Granted, the fact that Portia has betrayed the Big Green in order to work as an admissions officer at Princeton University, where most of the novel is set, somewhat detracts from the Dartmouth draw. Spectacular references to all things Dartmouth, however, still abound throughout the book. Midway through the novel (I'll be specific, as the book is long on page 186), Portia even finds herself back in Hanover, walking across the Green and plodding down Main Street. Her description of "a classic Hanover day" is accurate and jarring in an awesome "wow I was just there this morning and she's totally spot on" kind of way.

Yet "Admission" has a narrative draw apart from its Dartmouth connections. As Korelitz explains in a question and answer section in the recently released paperback edition, "Admission' is the first novel [about the college admission process] to resist satirizing this material." And despite the potential melodrama associated with taking the college admissions process seriously, the novel rarely comes off as trite.

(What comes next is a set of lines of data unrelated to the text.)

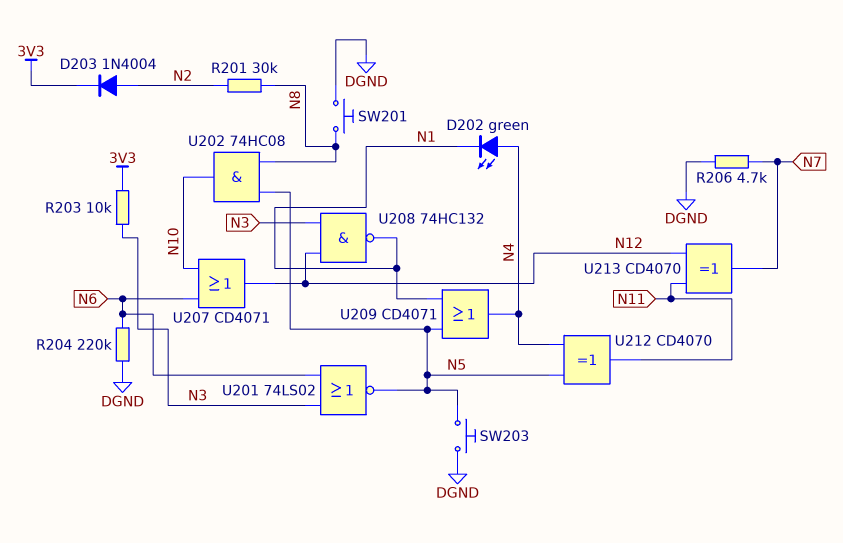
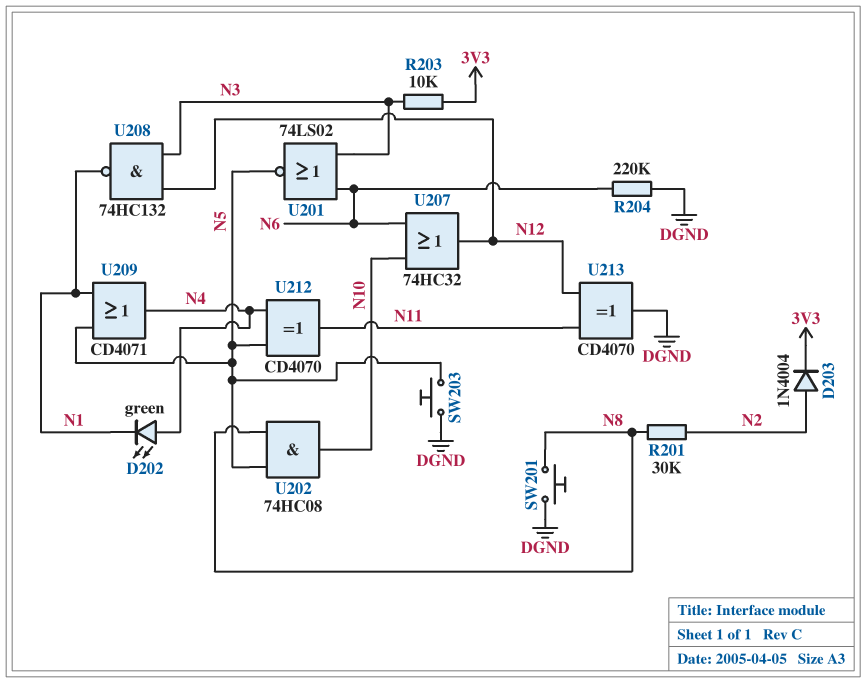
R206: 4.7k (DGND, N7) -> none
U207: OR CD4071 (in N6, in N10, out N12) -> OR 74HC32 (in N6, in N10, out N12)
U213: XOR CD4070 (in N11, in N12, out N7) -> XOR CD4070 (in N11, in N12, out DGND)

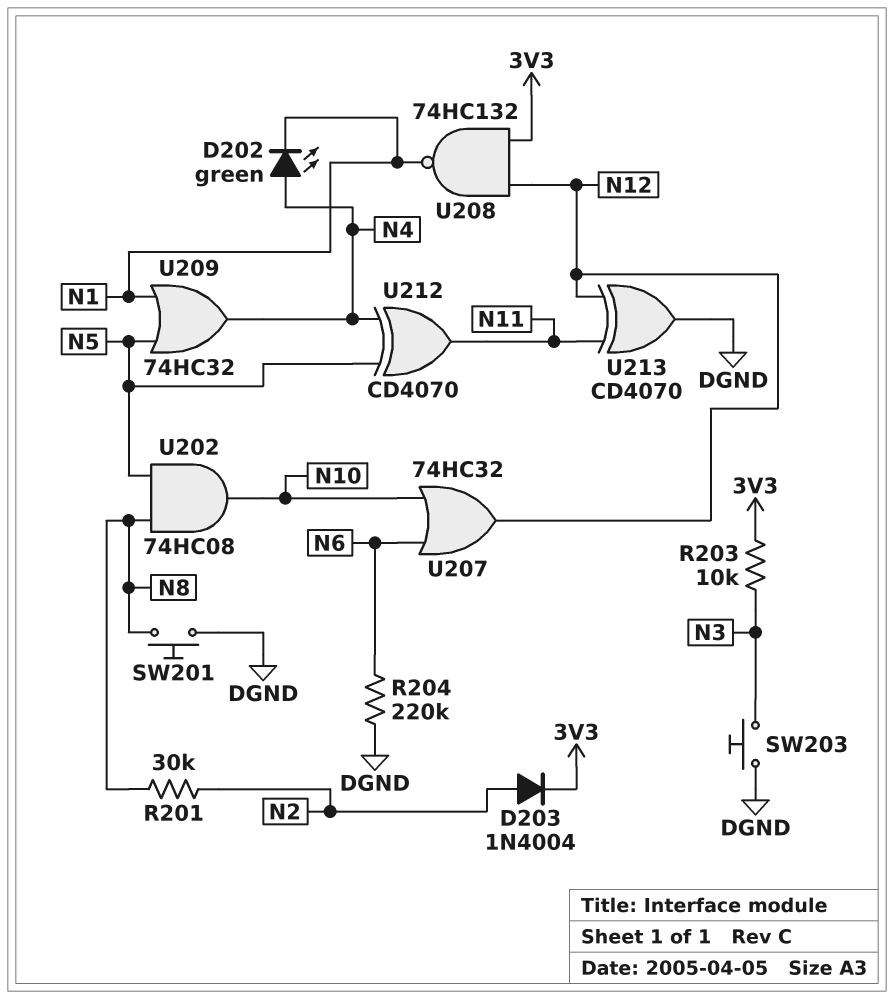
SW203: button (DGND, N5) -> button (DGND, N3)
U201: NOR 74LS02 (in N3, in N6, out N5) -> none
U208: NAND 74HC132 (in N3, in N12, out N1) -> NAND 74HC132 (in 3V3, in N12, out N1)
U209: OR CD4071 (in N1, in N5, out N4) -> OR 74HC32 (in N1, in N5, out N4)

The earnestness Portia brings to her task as an admissions officer is endearing and especially heartening for those of us who have been through the process. Korelitz worked as an outside reader for the Princeton University admissions office as preparation for writing "Admission," according to her website, giving credence to her depiction of the elusive behind-the-scenes world of college admissions and the good intentions of admissions officers.

Portia truly cares about every file she reads, empathizing with everyone from the clear admit to the rejected student: "it pained her to pass on these students who had clearly done, and done well, the precise things they'd been told to, who had become the very seventeen-year-olds they'd been encouraged to become."

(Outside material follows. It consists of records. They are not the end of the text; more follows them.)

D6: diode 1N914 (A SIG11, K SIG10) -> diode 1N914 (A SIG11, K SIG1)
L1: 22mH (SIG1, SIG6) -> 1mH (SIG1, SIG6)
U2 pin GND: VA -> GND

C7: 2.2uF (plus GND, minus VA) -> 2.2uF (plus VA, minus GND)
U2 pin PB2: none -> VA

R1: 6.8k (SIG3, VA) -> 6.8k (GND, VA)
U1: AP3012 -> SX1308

On her website, Korelitz writes that she reached a major breakthrough on the novel when a Middlebury College admissions officer responded to her question about the salient personality traits of admissions workers by saying, "We're all such do-gooders." After reading "Admission," it is clear that Korelitz took this maxim to heart, as being a "do-gooder" is an extremely apt characterization of Portia.

In fact, Portia cares so much about her work that, when she needs to escape from her own soap-opera-esque troubles, she turns to reading files on a case-by-case basis and displaying a keen insight into the adolescent hopes and fears of various Princeton applicants perhaps because of the insecurities she herself experienced as a college student.

The melodrama of Portia's personal life sometimes spills over into the prose, which, though eloquent, is occasionally overwrought (describing the groups of Dartmouth girls Portia wanted to befriend, for example, as "mysteriously intertwined, like a grove of slender, rustling aspen trees with a single root system underground").

A good deal of the narrative explores Portia's baggage from her years at Dartmouth which includes a dark "secret" that is actually quite easy to guess after reading about half of the novel. In fact, readers can easily guess how many plot elements will pan out especially where Portia's 16-year relationship with a Princeton English professor is heading, and why. Considering the length of "Admission" (a whopping 449 pages, with possibly the smallest margins you'll ever encounter), its predictability is somewhat frustrating. But despite these drawbacks, the novel rarely drags.

This is likely thanks to Portia's dynamic, engaging character, who has ample wisdom to share, and the cast of equally dynamic and endearing supporting characters from Portia's commune-hopping, secretly wealthy "failed lesbian" of a mother to the brilliant but socially awkward boy from rural Vermont whom she convinces to apply to Princeton. Thus, with lovable characters, vivid writing and Dartmouth references to boot, "Admissions" is a book I'd recommend to anyone and everyone who recognizes and understands emotionally Korelitz's reference to Daniel Webster's famous words: "It is, sir, as I have said, a small school. And yet there are those who love it."